Demme was born in Long Island, New York in February of 1944, growing up in the Americana-infused Eisenhower era that would profoundly influence his directorial obsessions later in life. He initially wanted to be a veterinarian, but a lack of scientific aptitude led him to writing film reviews, then to a job as a press agent at now long-shuttered studio AVCO Embassy, then to legendary exploitation producer Roger Corman, who Demme would come to consider a mentor. Corman served as an uncredited producer on Demme’s directorial debut, the women-in-prison flick Caged Heat (1975), which also marked Demme’s first collaboration with his frequent collaborator, cinematographer Tak Fujimoto. Although inarguably part of the Corman B-movie machine, the film shows flashes of the eccentric genius Demme would become.

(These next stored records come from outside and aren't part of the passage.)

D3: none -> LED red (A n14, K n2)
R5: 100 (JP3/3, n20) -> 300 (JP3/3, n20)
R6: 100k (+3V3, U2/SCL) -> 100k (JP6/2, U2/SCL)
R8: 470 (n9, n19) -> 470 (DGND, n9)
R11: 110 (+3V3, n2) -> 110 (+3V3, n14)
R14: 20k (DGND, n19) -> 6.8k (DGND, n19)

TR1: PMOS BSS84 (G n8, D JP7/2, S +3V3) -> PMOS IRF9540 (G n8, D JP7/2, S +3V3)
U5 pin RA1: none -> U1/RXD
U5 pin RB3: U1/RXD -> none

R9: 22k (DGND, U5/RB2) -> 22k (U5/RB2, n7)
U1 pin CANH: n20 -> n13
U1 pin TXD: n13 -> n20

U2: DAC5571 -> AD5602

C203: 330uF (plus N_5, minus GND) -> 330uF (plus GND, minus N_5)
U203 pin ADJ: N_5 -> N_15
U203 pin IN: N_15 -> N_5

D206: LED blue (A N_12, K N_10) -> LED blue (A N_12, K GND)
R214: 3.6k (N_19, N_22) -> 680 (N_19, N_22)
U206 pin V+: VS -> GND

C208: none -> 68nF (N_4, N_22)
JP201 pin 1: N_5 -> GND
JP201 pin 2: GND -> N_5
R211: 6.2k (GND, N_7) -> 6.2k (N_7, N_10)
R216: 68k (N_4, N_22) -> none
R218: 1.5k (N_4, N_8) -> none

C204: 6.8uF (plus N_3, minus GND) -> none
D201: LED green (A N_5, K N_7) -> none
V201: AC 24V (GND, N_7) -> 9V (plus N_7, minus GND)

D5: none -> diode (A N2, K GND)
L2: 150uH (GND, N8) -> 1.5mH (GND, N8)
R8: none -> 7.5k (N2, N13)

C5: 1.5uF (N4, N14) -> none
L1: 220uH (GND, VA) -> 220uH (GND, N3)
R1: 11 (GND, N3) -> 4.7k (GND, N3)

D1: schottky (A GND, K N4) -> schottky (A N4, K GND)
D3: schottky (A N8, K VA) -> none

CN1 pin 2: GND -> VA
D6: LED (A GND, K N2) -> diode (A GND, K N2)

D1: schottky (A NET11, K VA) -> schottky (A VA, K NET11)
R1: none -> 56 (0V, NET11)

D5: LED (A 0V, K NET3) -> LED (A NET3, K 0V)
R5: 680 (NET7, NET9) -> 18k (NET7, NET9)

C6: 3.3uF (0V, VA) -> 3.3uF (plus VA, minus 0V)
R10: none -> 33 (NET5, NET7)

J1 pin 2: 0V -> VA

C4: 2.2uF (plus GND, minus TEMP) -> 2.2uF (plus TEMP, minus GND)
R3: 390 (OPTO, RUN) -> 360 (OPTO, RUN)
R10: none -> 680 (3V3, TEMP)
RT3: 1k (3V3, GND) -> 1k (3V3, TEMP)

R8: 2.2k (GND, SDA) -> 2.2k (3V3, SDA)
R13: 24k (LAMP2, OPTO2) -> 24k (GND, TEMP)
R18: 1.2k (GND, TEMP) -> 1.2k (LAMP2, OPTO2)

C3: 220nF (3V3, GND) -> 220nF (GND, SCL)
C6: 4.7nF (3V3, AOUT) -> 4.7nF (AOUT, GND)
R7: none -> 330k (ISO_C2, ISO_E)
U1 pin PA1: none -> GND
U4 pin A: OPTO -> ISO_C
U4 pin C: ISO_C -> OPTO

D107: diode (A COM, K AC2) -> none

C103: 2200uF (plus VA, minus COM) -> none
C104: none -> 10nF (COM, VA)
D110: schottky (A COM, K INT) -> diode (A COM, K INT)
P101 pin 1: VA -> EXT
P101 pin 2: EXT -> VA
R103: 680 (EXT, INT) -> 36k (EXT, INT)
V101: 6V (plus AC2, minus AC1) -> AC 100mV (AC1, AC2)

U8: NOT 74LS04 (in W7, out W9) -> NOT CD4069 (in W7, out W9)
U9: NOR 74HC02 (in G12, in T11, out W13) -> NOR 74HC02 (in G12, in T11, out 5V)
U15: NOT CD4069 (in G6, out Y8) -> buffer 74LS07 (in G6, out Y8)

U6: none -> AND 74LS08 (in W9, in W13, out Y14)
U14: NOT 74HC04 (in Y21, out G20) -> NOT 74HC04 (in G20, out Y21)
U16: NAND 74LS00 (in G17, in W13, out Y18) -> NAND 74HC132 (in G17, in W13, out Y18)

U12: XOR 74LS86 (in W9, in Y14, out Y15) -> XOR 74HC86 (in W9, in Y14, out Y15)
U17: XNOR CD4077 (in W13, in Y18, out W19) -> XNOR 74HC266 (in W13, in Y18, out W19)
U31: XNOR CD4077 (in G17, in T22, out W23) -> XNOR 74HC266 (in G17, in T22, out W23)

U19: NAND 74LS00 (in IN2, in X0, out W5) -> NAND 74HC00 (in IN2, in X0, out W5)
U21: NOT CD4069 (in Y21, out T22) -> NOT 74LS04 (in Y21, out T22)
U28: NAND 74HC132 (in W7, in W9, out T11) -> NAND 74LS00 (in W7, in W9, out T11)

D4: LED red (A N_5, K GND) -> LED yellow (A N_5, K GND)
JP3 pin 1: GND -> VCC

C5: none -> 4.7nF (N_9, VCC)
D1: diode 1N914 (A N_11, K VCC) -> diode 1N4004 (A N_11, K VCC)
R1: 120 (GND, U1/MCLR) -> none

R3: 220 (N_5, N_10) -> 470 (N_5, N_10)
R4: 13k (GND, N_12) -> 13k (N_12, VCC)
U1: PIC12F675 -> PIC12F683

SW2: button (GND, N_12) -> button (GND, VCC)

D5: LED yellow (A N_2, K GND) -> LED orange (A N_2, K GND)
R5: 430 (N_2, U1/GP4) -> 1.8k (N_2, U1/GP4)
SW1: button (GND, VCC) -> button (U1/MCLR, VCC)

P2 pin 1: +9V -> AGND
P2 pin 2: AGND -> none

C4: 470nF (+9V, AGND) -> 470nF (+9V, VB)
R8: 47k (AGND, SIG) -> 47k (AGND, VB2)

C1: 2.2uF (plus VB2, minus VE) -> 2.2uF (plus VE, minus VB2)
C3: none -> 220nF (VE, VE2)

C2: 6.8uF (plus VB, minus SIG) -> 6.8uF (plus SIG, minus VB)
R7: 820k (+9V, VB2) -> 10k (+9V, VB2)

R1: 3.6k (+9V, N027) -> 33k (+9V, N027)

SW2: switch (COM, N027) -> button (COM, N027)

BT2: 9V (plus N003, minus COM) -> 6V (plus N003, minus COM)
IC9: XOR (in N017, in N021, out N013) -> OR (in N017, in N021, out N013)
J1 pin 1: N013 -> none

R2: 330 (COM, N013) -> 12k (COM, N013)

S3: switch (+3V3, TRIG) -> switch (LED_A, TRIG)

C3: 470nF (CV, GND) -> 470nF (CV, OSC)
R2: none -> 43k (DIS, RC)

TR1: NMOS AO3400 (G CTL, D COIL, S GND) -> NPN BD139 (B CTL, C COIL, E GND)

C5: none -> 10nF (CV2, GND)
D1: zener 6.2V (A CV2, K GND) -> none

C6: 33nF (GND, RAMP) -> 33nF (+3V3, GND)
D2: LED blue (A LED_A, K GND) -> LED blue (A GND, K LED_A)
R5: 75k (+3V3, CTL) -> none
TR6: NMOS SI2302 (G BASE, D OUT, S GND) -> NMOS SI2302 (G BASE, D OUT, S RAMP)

Corman also produced Demme’s next two projects, the kitschy road movie Crazy Mama (1975) with Cloris Leachman and the Peter Fonda-starring revenge thriller/capitalist critique Fighting Mad (1976). After the failure of his next movie, Citizen’s Band, a.k.a. Handle With Care (1977), which Senses Of Cinema refers to as Demme’s “first masterpiece” in its overview of the director, Demme was hired by actor Peter Falk to direct a Colombo TV movie in 1978. A string of smaller works—including Melvin And Howard (1980) and Swing Shift (1984), which was extensively, disastrously re-worked before its release—followed, until Demme broke through with his first music documentary, the 1984 classic Stop Making Sense. The playful spirit of the Talking Heads carried through to Demme’s next two films, the charming, romantic Something Wild (1986) and stylized Married To The Mob (1988); Demme also directed a number of music videos and Saturday Night Live sketches during this creatively fruitful decade, along with the film version of Spalding Gray’s one-man show Swimming To Cambodia (1987).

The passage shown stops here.